EPIC Far-Backward Detector Working Group

Conveners:

• Nick Zachariou (nick.zachariou@york.ac.uk)
• Igor Korover (korover@mit.edu)
• Jaroslav Adam (adamjaro@centrum.cz)
• Krzysztof Piotrzwowski (piotrzkowski@agh.edu.pl)

Meetings: INDICO on Thursdays @ 10:00am EDT, unless noted otherwise via email.

Far-Backward Sub-systems

The path of the electron beam downstream of the interaction point is denoted as the far-backwards region along which photons from e+p and e+A interactions will travel. These photons come predominantly from the bremsstrahlung process used for luminosity determination using the direct photon detector and a pair spectrometer for complementary measurements. The luminosity measurement provides the required normalization for all physics studies. At the broadest scale it determines absolute cross sections, such as needed for the structure function F2 and derived PDFs. On an intermediate scale, it is also required to combine different running periods, such as runs with different beam energies needed to measure FL, or runs with different beam species to study A dependencies. Asymmetry measurements are conducted using beams with bunches of both spin states. On the finest scale, the relative luminosity of the different bunch crossings is needed to normalize the event rates for the different states; the uncertainty on the relative bunch luminosity is a limiting factor for asymmetry measurements. The bremsstrahlung process was used successfully for the measurement of luminosity by the HERA collider experiments. It has a precisely known QED cross-section which is large, minimizing theoretical uncertainty and providing negligible statistical uncertainty. Thus the scale uncertainty of the luminosity is determined by the systematic uncertainties of the counting of bremsstrahlung events, and complementary measurements allow us to reduce systematic uncertainties. Bremsstrahlung and low-Q2 processes produce electrons with momenta slightly below the beam energy, which can be bent out of the beam by lattice dipoles and measured by taggers.

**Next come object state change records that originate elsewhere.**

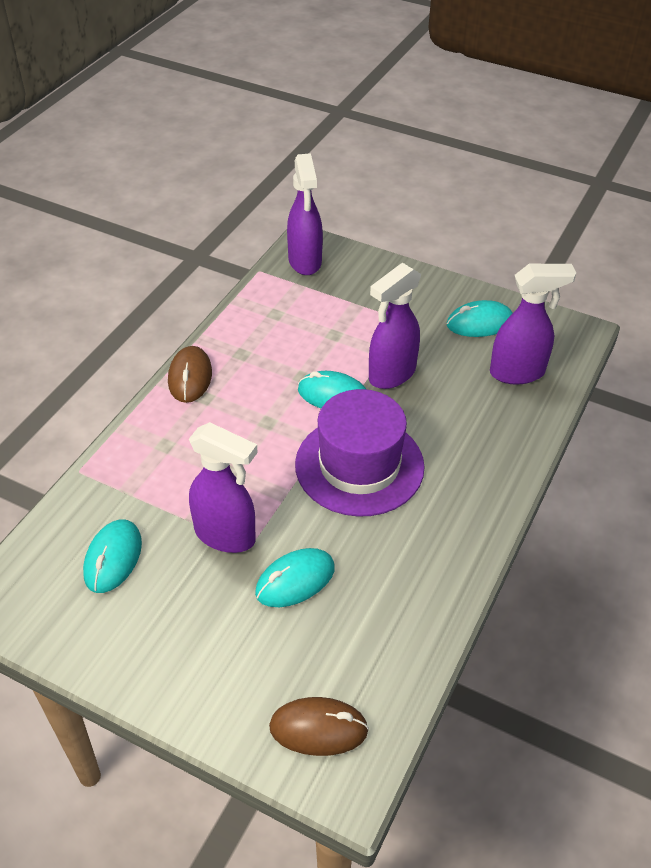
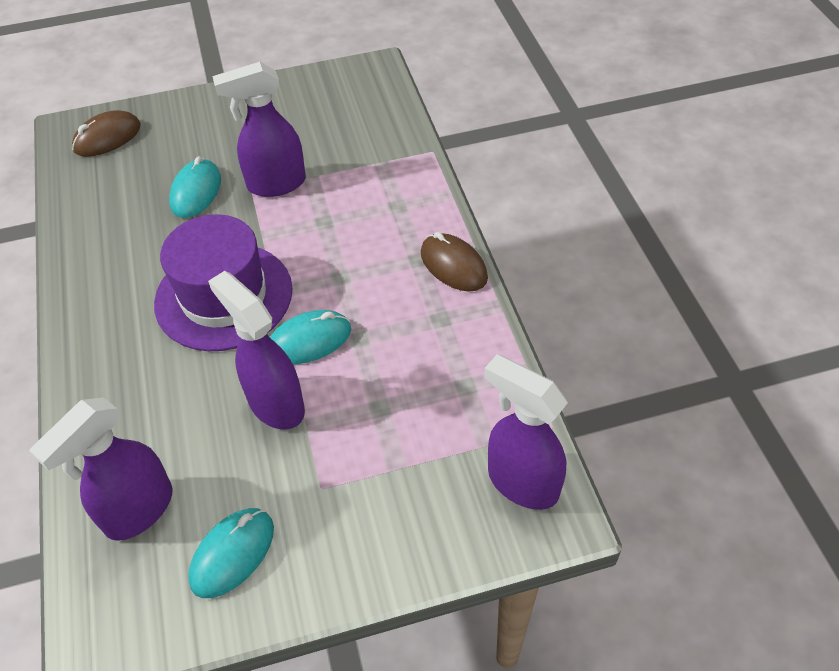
camera: 140 degrees right, 5 degrees up
(113, 558) = (334, 127): turquoise mouse -> none
(391, 374) = (275, 404): purple spray bottle -> purple spray bottle turned 45 degrees counterclockwise

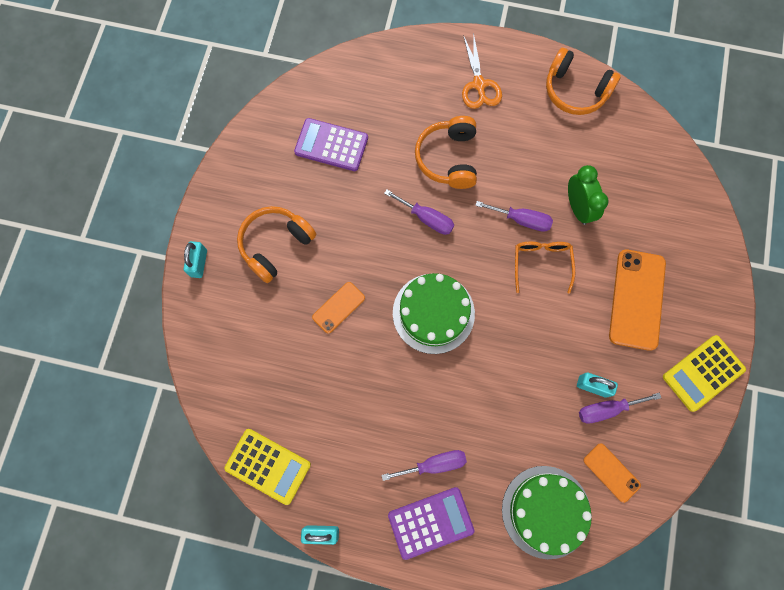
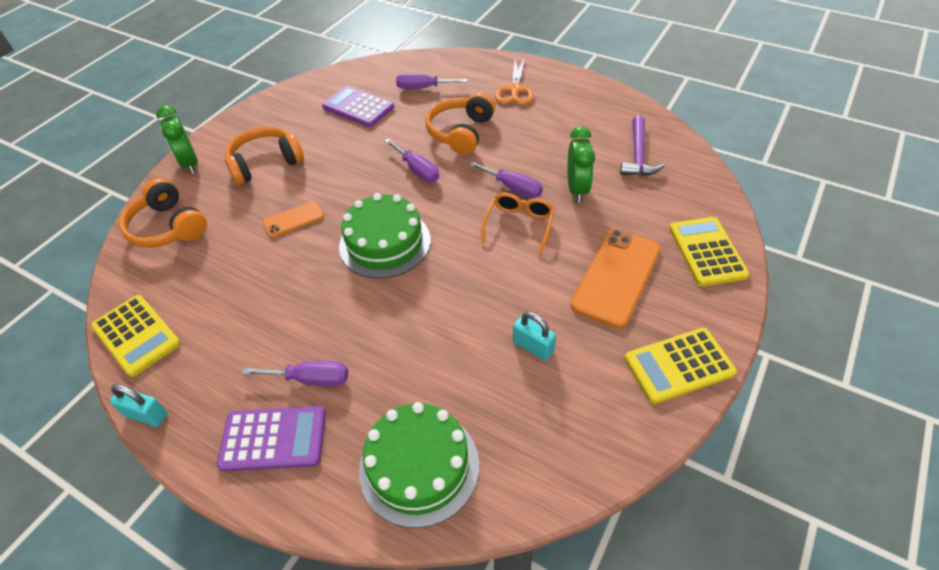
camera: 20 degrees right, 25 degrees down
(199, 263) = (190, 163): turquoise padlock -> green clock
(575, 91) = (607, 107): orange headphones -> orange headphones (168, 227)
(607, 409) = (542, 374): purple screwdriver -> purple screwdriver (423, 88)
(611, 472) = (522, 444): orange phone -> none
(619, 151) = (638, 155): none -> purple hammer
(701, 253) = (707, 251): none -> yellow calculator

• Luminosity Direct Photon Detector

The direct photon detector system is placed on the zero-degree line in the far backward region. This system allows the direct determination of the number of bremsstrahlung photons The calorimeter is also exposed to the direct synchrotron radiation fan and must be shielded, thus degrading the energy resolution. This also imposes a rough low energy cutoff on photons typically ≈ 0.1-1 GeV below which the calorimeter is insensitive. At peak HERA luminosities, the photon calorimeters were sensitive to 1-2 photons per HERA bunch crossing. At an EIC luminosity of 1033 cm−2 s−1, the mean number of such photons per bunch crossing is over 20 for electron-proton scattering and increases with Z2 of the target for nuclear beams. The per bunch energy distributions are broad, with a mean proportional to the number of photons per bunch crossing. The counting of bremsstrahlung photons thus is effectively an energy measurement in the photon calorimeter with all of the related systematic uncertainties (e.g. gain stability) of such a measurement.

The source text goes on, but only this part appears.